First Steps First
by Leesa Dean
I’ve been insanely busy, prepping for a few big meetings. Animating, writing, ideating. But I took a small break to meet an old friend for coffee. He’s a wannabe tv writer who’s been thinking about writing/filming a film short and wanted to pick my brain about ultimately (meaning after he’s finished his short and, hopefully, made a little noise with it) doing a digital project. I’m thinking the sale of Twitch to Amazon for $1.1 billion made him suddenly and seriously pay attention to the digital world. He’s a gamer (as a hobby) and I think, for whatever reason, it legitimized the digital realm for him. He never really took it seriously. And truthfully, why it took him this long to drink the digital kool-aid is a mystery to me.
I told him I thought he had it backwards.
He should first start putting a few shorts online and see if they get any traction. Preferably do a web series. Then, ultimately, do a film short and submit it to film festivals. No, it’s not easy-particularly promoting them-but the one thing I’ve been observing over the past few months is exactly how much everything is bleeding together. Yes, you have to still write a ton of scripts (it’s the only way anyone will consider really working with you professionally and the only way you’ll grow as a writer.) Yes, it’s also a good idea to do a film short (or two) and submit it/them to film festivals.

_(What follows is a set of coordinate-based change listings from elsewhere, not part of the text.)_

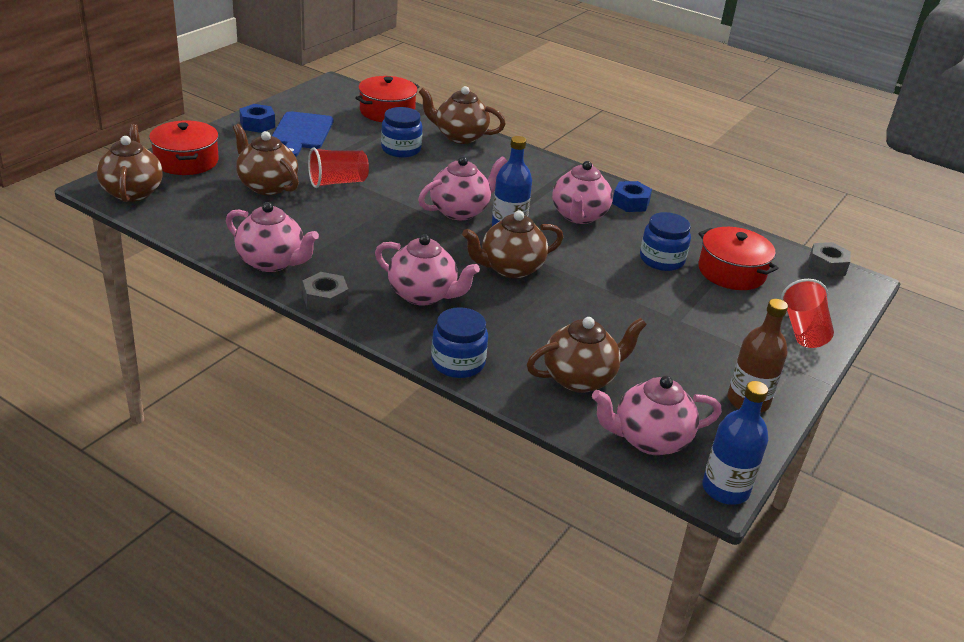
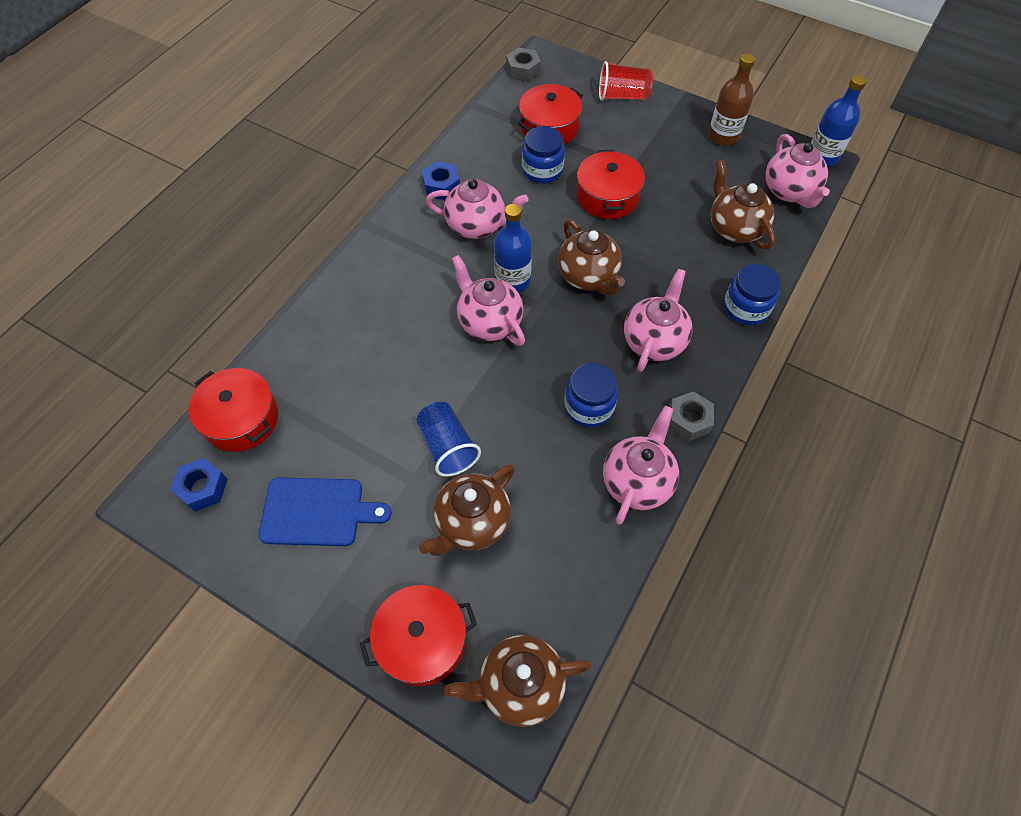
camera: 90 degrees left, 25 degrees up
(257, 124) = (296, 574): blue nut -> blue nut (203, 488)
(338, 182) = (447, 447): red cup -> blue cup
(401, 149) = (351, 391): blue jar -> blue jar (589, 406)
(460, 136) = (309, 334): brown teapot -> none
(625, 295) = (607, 197): none -> red pot

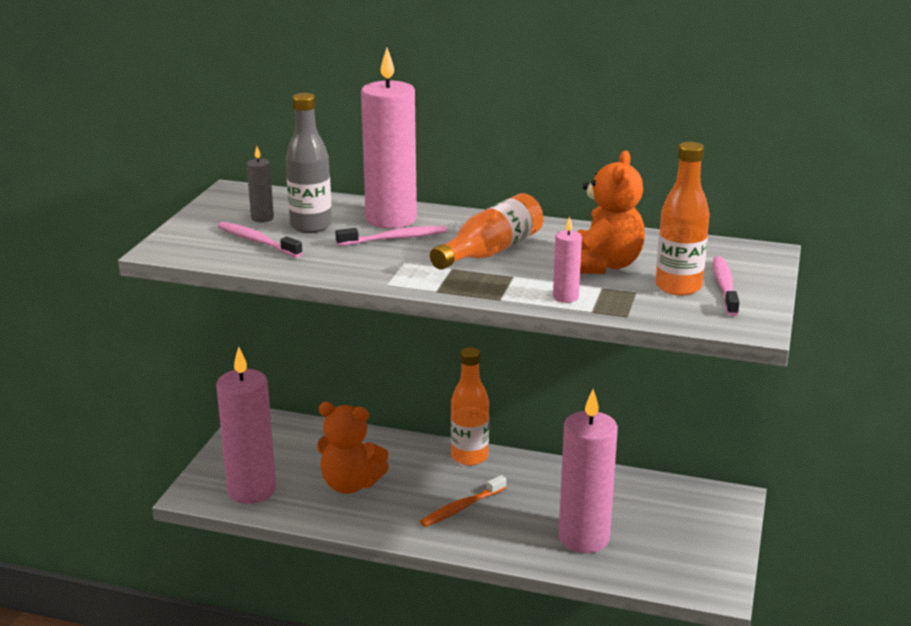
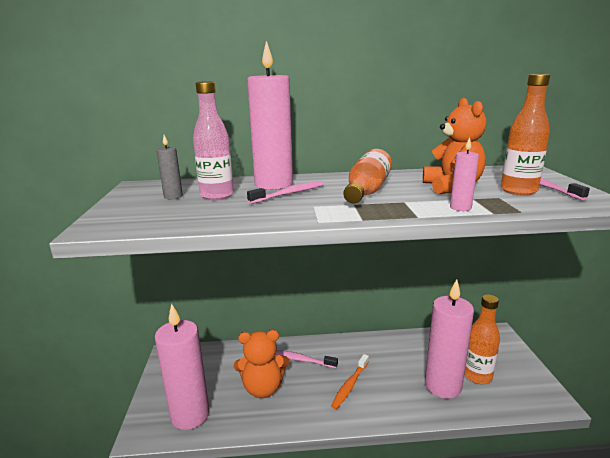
camera: 20 degrees left, 5 degrees down
(257, 241) = (180, 210): pink toothbrush -> pink toothbrush (301, 360)
(311, 226) = (217, 196): grey bottle -> pink bottle
(469, 457) = (329, 345): orange bottle -> orange bottle (477, 376)

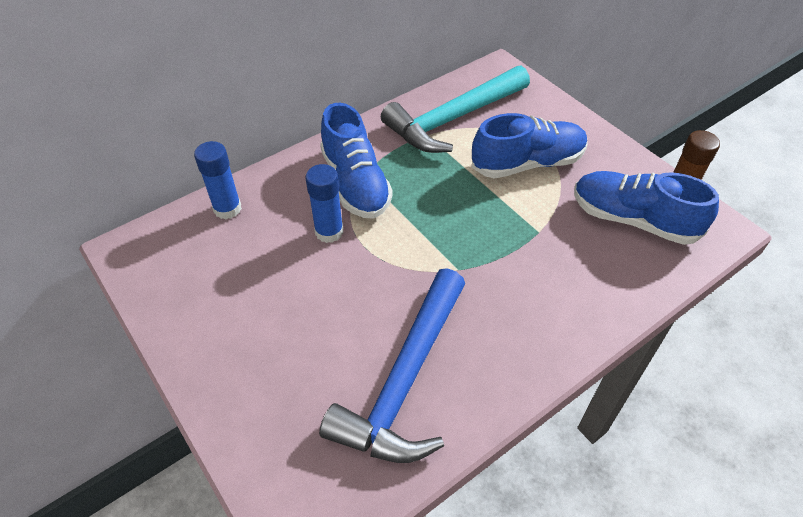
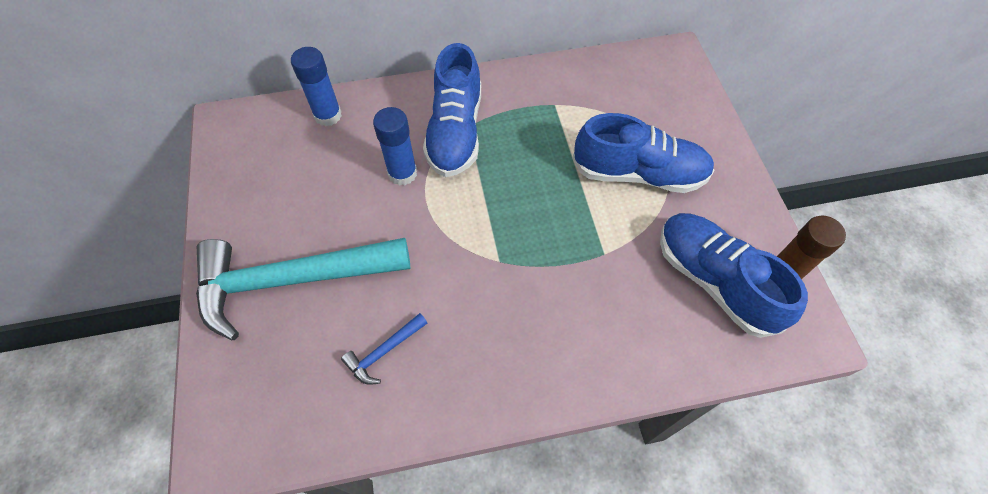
camera: 25 degrees right, 10 degrees up
(405, 380) = (384, 352): blue hammer -> blue hammer, size x0.40
(453, 119) = (591, 96): turquoise hammer -> turquoise hammer (292, 280)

But I really don’t think that anybody’s going to take you seriously if you don’t have a real web presence. This is 2014. That’s what it is.
And if you’re starting out doing this, it’s a smarter move to start posting online first. Why? Cause if what you do sucks, you can always remove it. It’s an incredible testing ground. The stakes are lower. And there’s so much content out there, if no one likes what you do and you don’t have an audience, chances are no one will remember it so you can move forward unscathed.
You’ll also see, pretty quickly what works. And you can build until you’re really ready to submit to film festivals.
Also, web series are closer to the tv writing experience than shorts are for writers. Why? Like tv, they’re more of a writer’s medium. Film shorts are really a director’s medium. If you’re a writer and not a director and are considering doing a film short, if it’s successful, the director will get the glory. Which kind of negates the point of doing it in the first place if you’re just the writer.
When we parted ways, he told me he had a lot of think about, but I’m not sure he was really convinced. I’m kind of curious to see how this plays out.